2011年12月26日

出会いの不思議

12月26日(月)
 昨日の日曜説教会のお話の中で管長様が触れられた「出会いの不思議」
についての全文を紹介します。この文章は中学のスクールカウンセラーを
されている方が中学生に向けて書かれたものです。
 {鎌倉に円覚寺という、鎌倉時代から続くお寺があります。そこで、
毎月一度行われている説法は、円覚寺老師の、「生まれたこと、
今こうして生きていること、こうして巡り会うことのできたご縁に感謝
しましょう」という言葉から始まります。
 
 「ふーん」と聞き流してしまうそうなきれいな言葉ですが、たとえば今、
皆さんの教室で、となりに座っているクラスメイトと、どれだけの縁が
あると思いますか?人と出会うというのは、実は一人一人が、もの凄い
確率で奇跡的に出会っているのです。
 現在、世界の人口はおよそ69億人と言われています。つまり
地球上で特定の誰かと出会えるのは、69億分の1。仮に日本だけでも
1億3千万分の1。宝くじの1等に当たる確率は、1億分の1程度らしい
から、今までの出会いは、宝くじの1等に当たるよりも遥かに貴重な
ものなのです!
 この長い人類の歴史の中でたまたま偶然同じ時代を生きていて、
たまたま同じ地球に生まれて、たまたま同じ日本で育ち、たまたま
同じ県にいて、そのうえ同じ中学校にいて、しかも隣に座っている。
 そう考えると、人が出会うというのは「たまたま」や「偶然」という言葉で
片付けてしまうには、あまりに天文学的な確率だとおもいませんか?
今、自分の隣にいる人というのは、いわば選ぶ抜かれたよりすぐりの
精鋭なのです。
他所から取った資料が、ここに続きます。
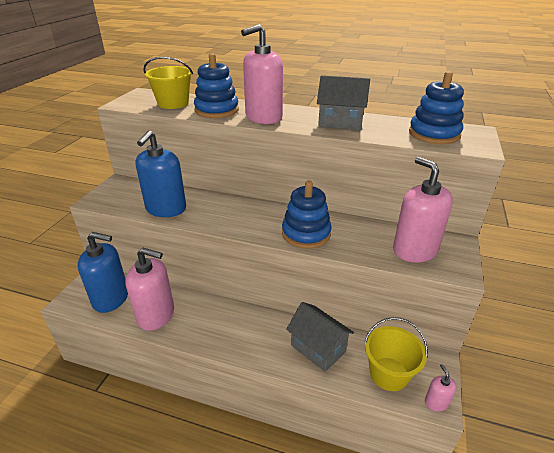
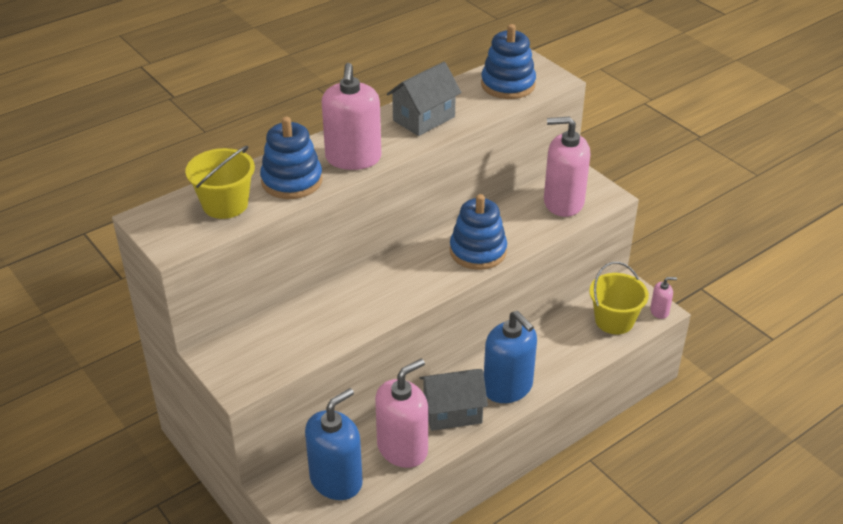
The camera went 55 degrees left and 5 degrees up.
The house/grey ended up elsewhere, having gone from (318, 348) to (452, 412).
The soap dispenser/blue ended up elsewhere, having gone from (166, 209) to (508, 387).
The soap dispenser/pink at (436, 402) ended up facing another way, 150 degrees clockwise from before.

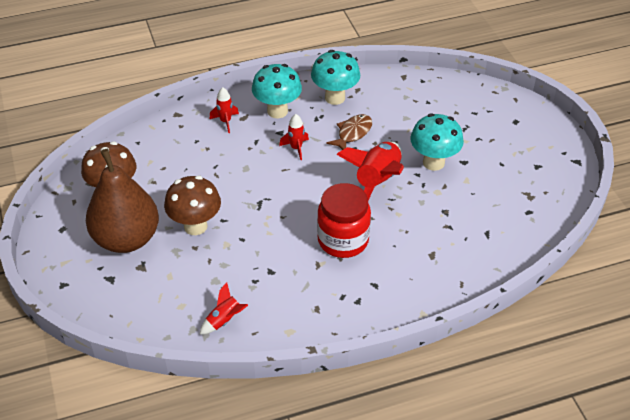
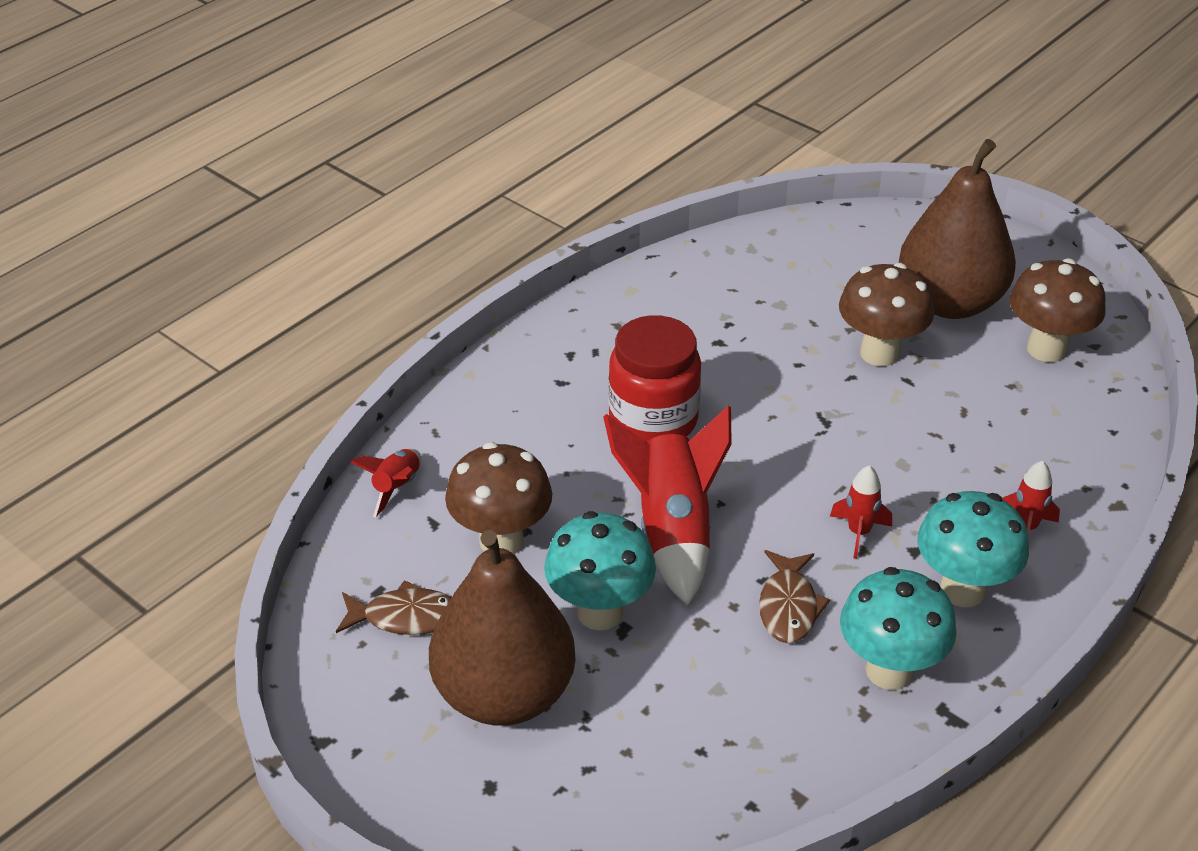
The camera went 150 degrees right and 5 degrees down.
The second view gained the fish/brown at (405, 617).
The rocket/red ended up elsewhere, having gone from (224, 320) to (396, 488).
The second view gained the pear/brown at (504, 694).
The second view gained the mushroom/brown at (501, 541).

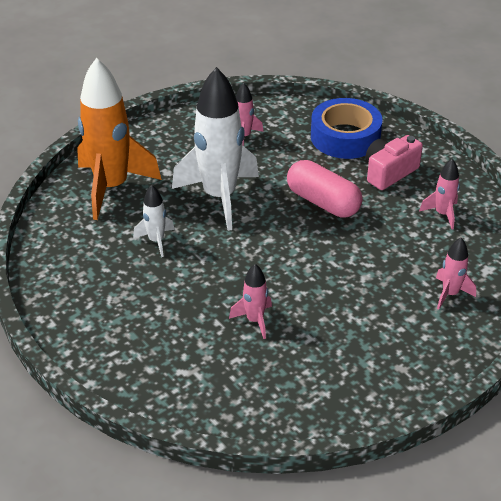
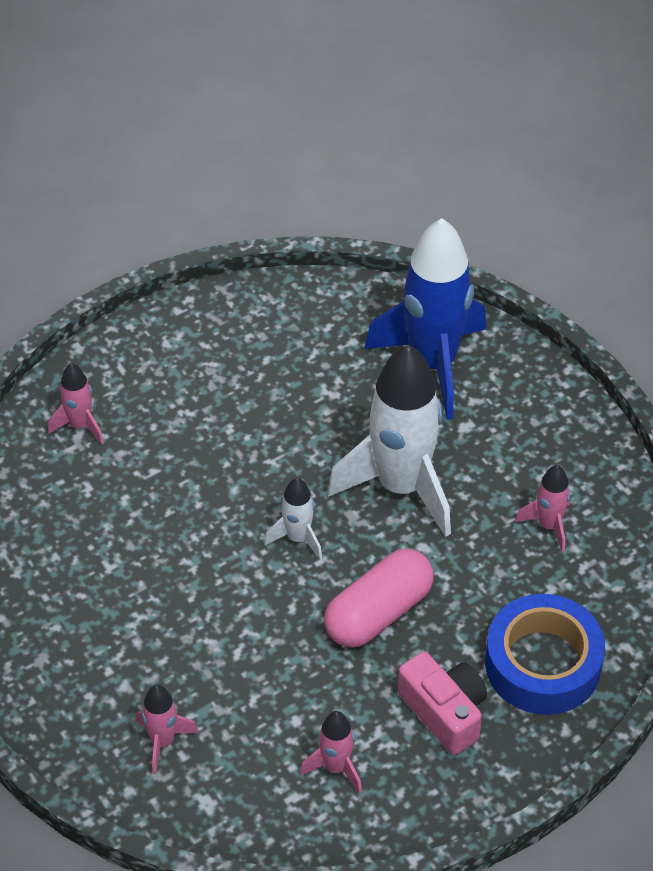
The camera went 95 degrees right and 10 degrees up.
The rocket/pink ended up elsewhere, having gone from (254, 320) to (80, 425).
The rocket/white ended up elsewhere, having gone from (156, 241) to (298, 538).
What was the rocket/orange at (112, 187) turned into the rocket/blue at (433, 363).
AKBのオーディション合格どころの騒ぎではありません。
 「出会い」の不思議がわかってもらえましたか?自分の周りの人達は
皆、気の遠くなるような確率の中、何かしらの「縁」があって出会っています。
だからこそ、別れが待っているとしても、出会えたことを感謝し、大切に
したいと思います。これからも、いったい何人の人達と、どんな出会いが
あるか楽しみですね!}
(後記)
  今の中学校は、このようにカウンセラーの方がいらっしゃて
 悩み事の相談など聞いてくださっているようですね。そういう
 話を聞いてもらえる、相談をうけてもらえる人の存在って
 子ども達はもちろん誰にとっても本当に貴重だと思います。